Johanne Amalie Stockmarr (1869–1944) was a Danish pianist who was recognized for her virtuosity in Denmark, Britain, Germany, Sweden and Norway, receiving several awards. One of her most notable concerts was in 1906 in London when she played Grieg's Piano Concerto under the composer's leadership.

==Biography==
Born on 21 April 1869 in Copenhagen, Stockmarr was the daughter of the violinist Ferdinand Tycho Nicolai Stockmarr (1835–84) and Ane Emilie Raun (1842–1911). She was born into a well established family of musicians, including an uncle and two of her cousins, all of whom encouraged her to play the piano. In 1885, she began studying at the Royal Danish Academy of Music under Edvard Helsted. After appearing in a concert at the Casino Theatre in 1889, she received a grant which enabled her to continue her studies in Paris under the pianist Henri Fissot (1843–96). On her return to Copenhagen, she completed her studies under Franz Neruda.

With Neruda conducting, from 1892 she appeared in a number of concerts in Copenhagen, notably at the Musikforeningen in 1898 where she played Tchaikovsky's Second Piano Concerto. She went on to perform more widely in Scandinavia, England and Germany, often together with Neruda's sister, the violinist Wilhelmine Neruda who lived in London where she was known as Lady Hallé. Hallé introduced her to Queen Alexandra, whom she played for when she visited Denmark. Back in London, she established a close relationship with Alexandra, playing four-handed pieces with her. She was also the piano teacher of Queen Alexandrine and Princess Dagmar.
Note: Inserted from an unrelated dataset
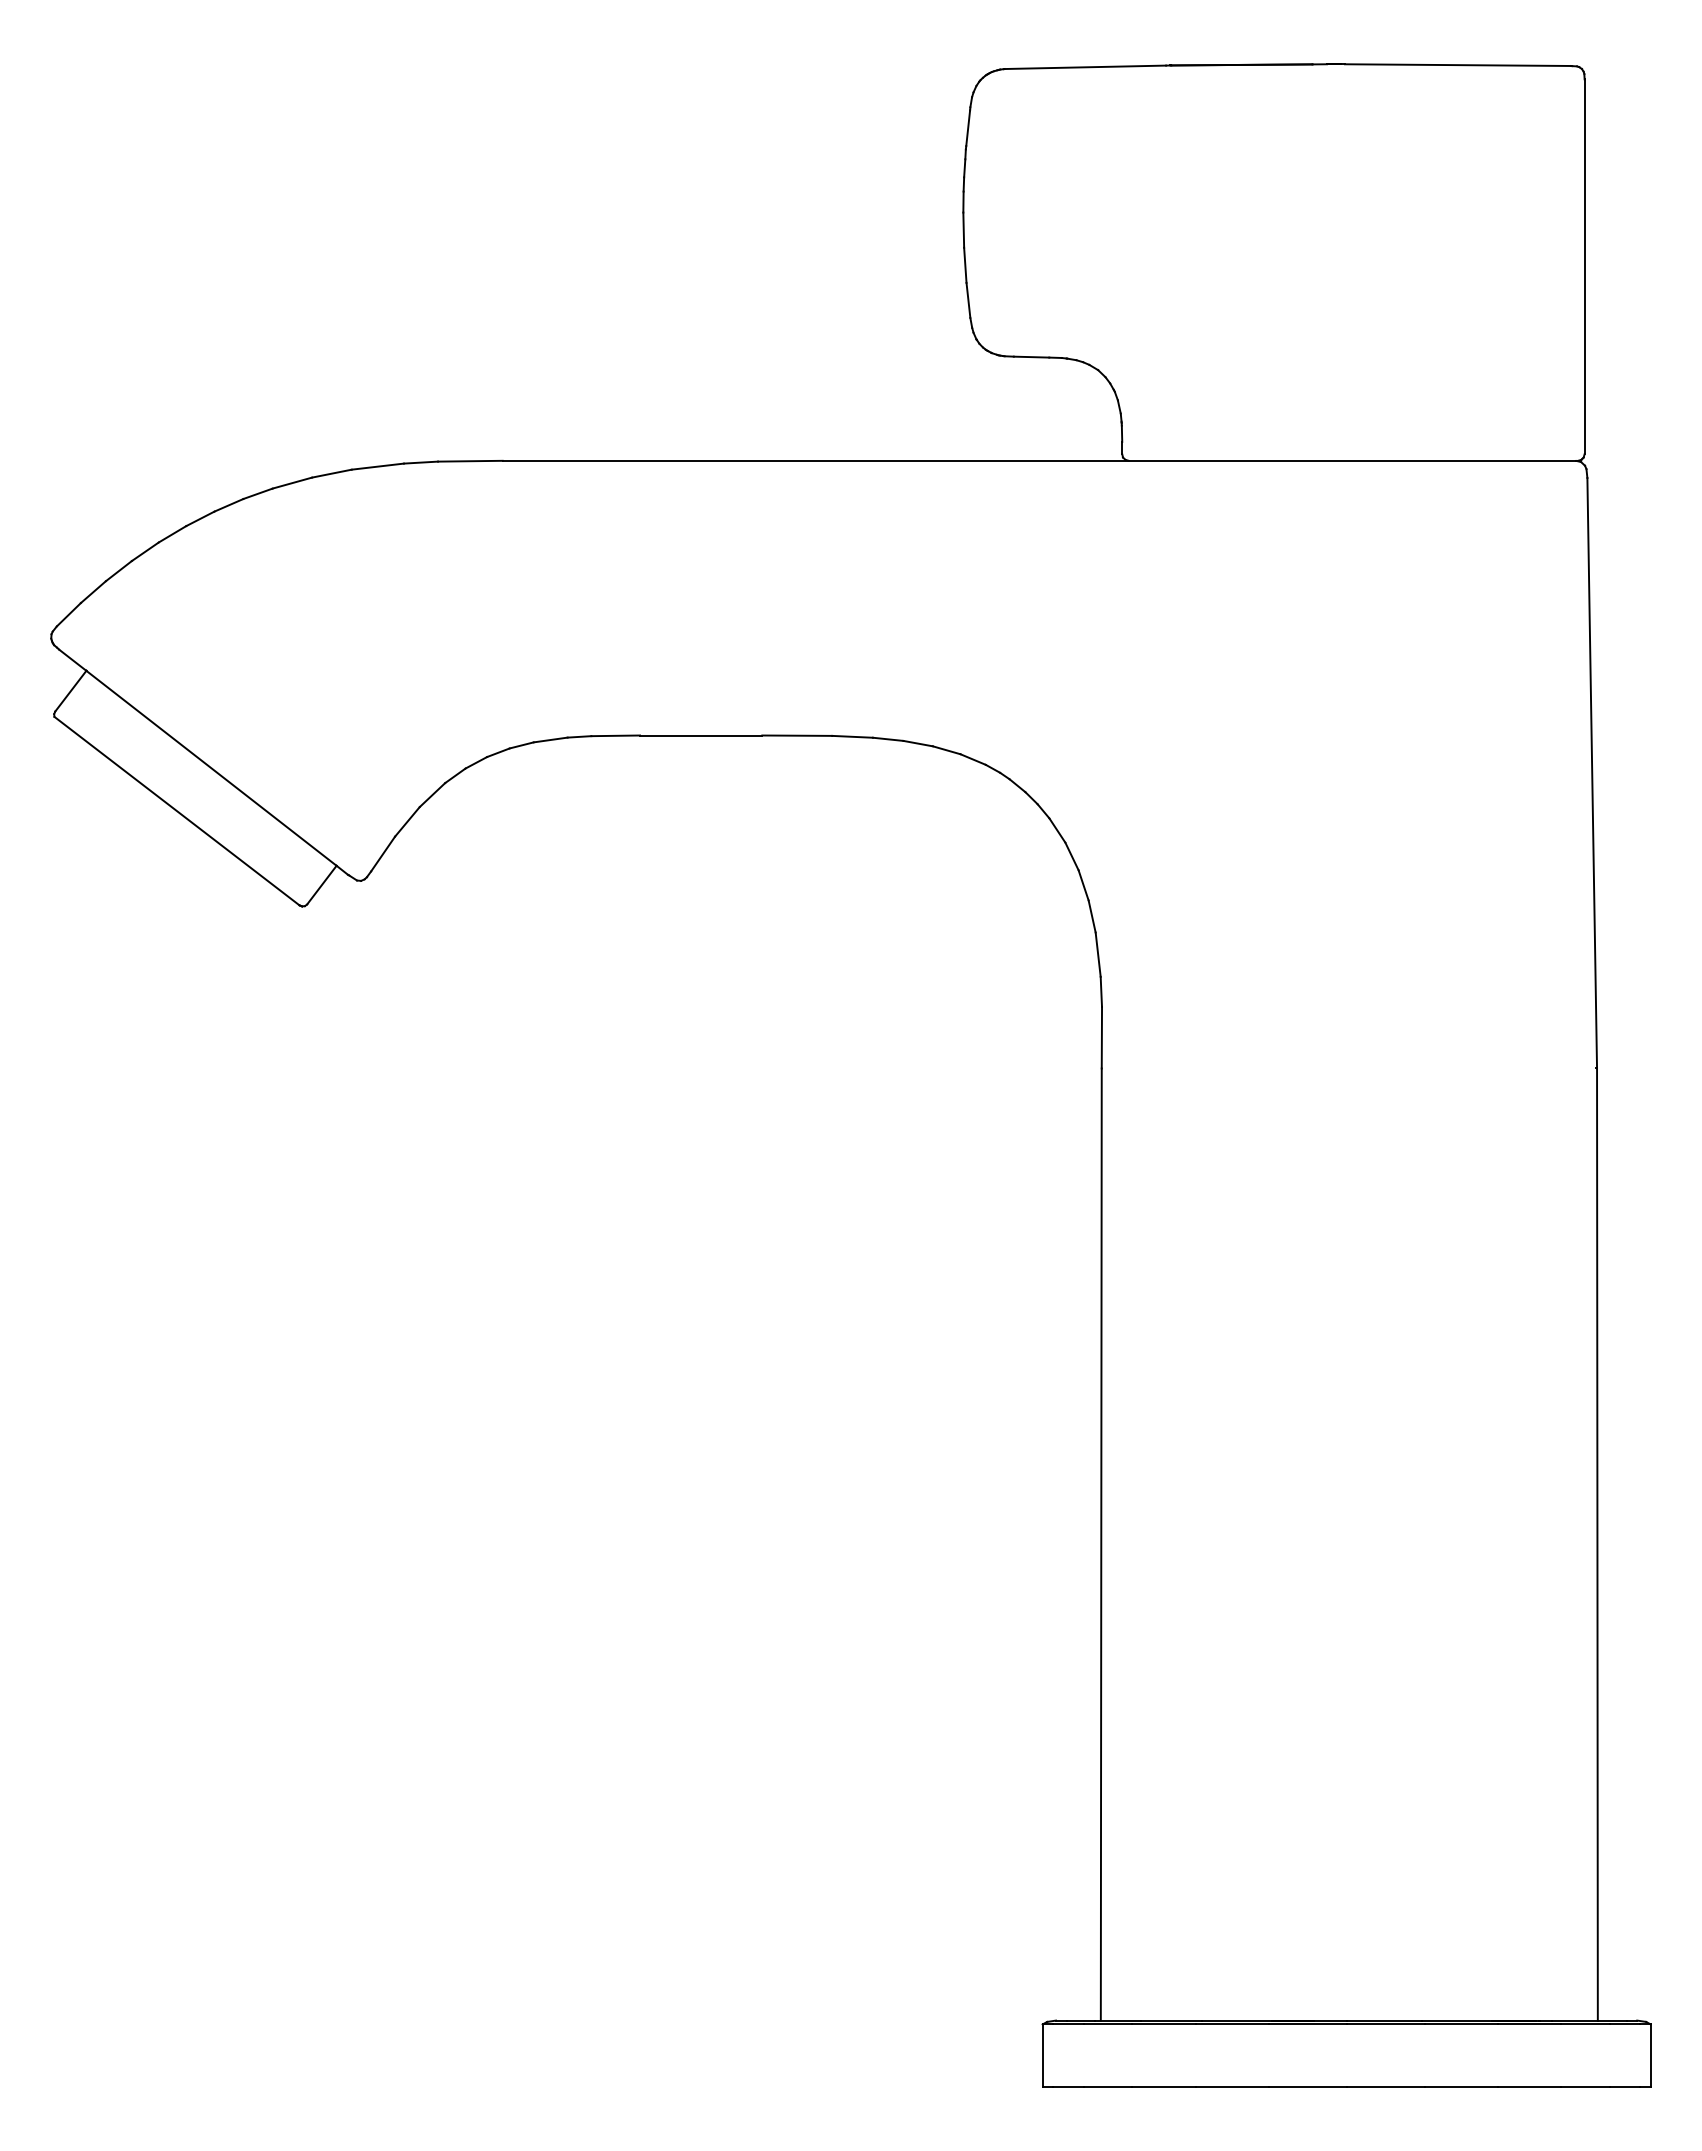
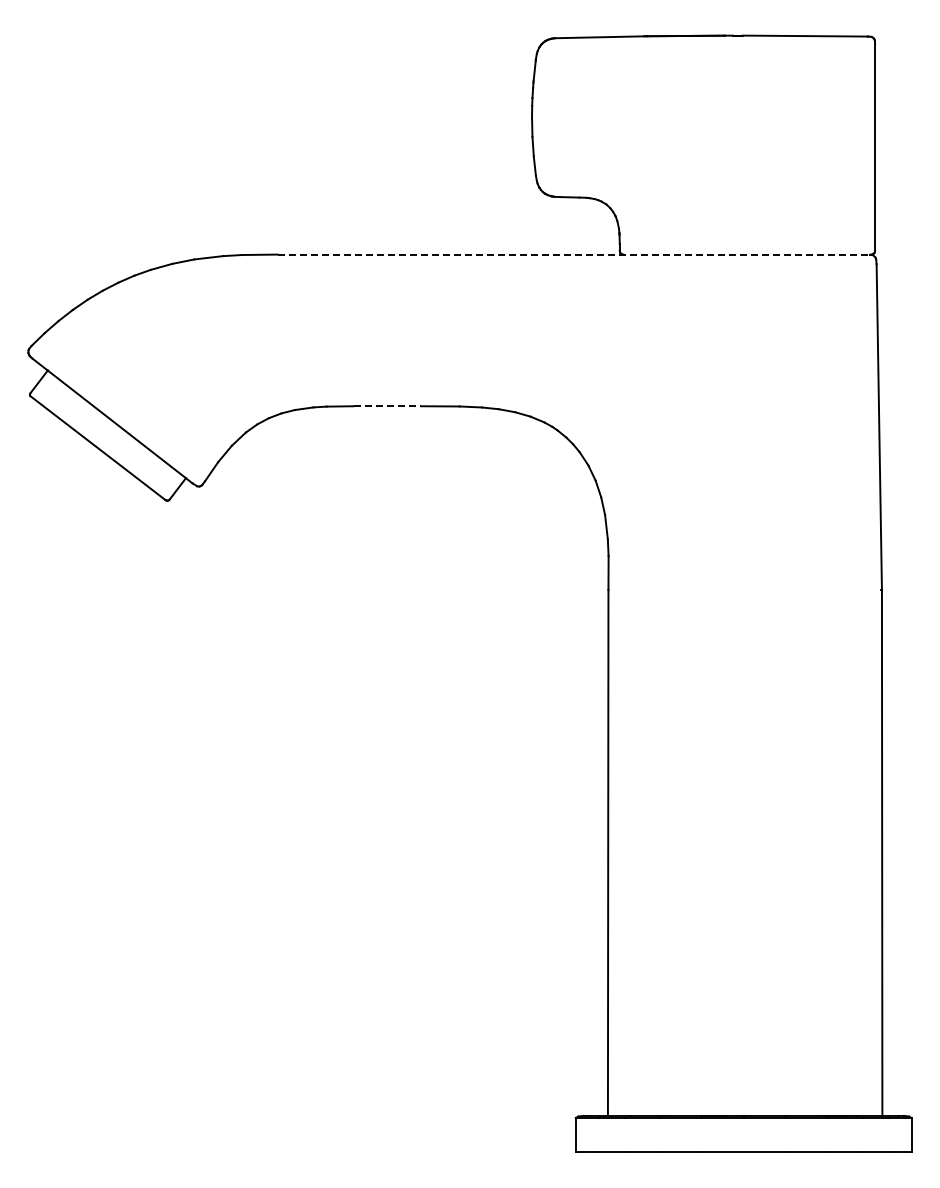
line: (1040, 460) -> (574, 254), solid -> dashed
line: (701, 735) -> (387, 406), solid -> dashed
In 1906 in Queen's Hall, London, Stockmarr played Grieg's Piano Concerto with Grieg conducting. She performed pieces by Grieg increasingly frequently, playing his music every night for a week for BBC broadcasts in 1928. In 1943, on the occasion of Grieg's 100th anniversary, she played his piano concerto in Tivolis Koncertsal.

Johanne Stockmarr died on 2 March 1944 and is buried at the Assistens Cemetery in Copenhagen.

==Awards==
Stockmarr received a number of honours and awards. In 1909, she was given the title Court Pianist (hofpianist), in 1918 she received the Ingenio et Arti medal and in 1939 the Royal Medal of Recompense in gold. She was the third person to be awarded the Stipendium of Honour from the Kulturelle Fond.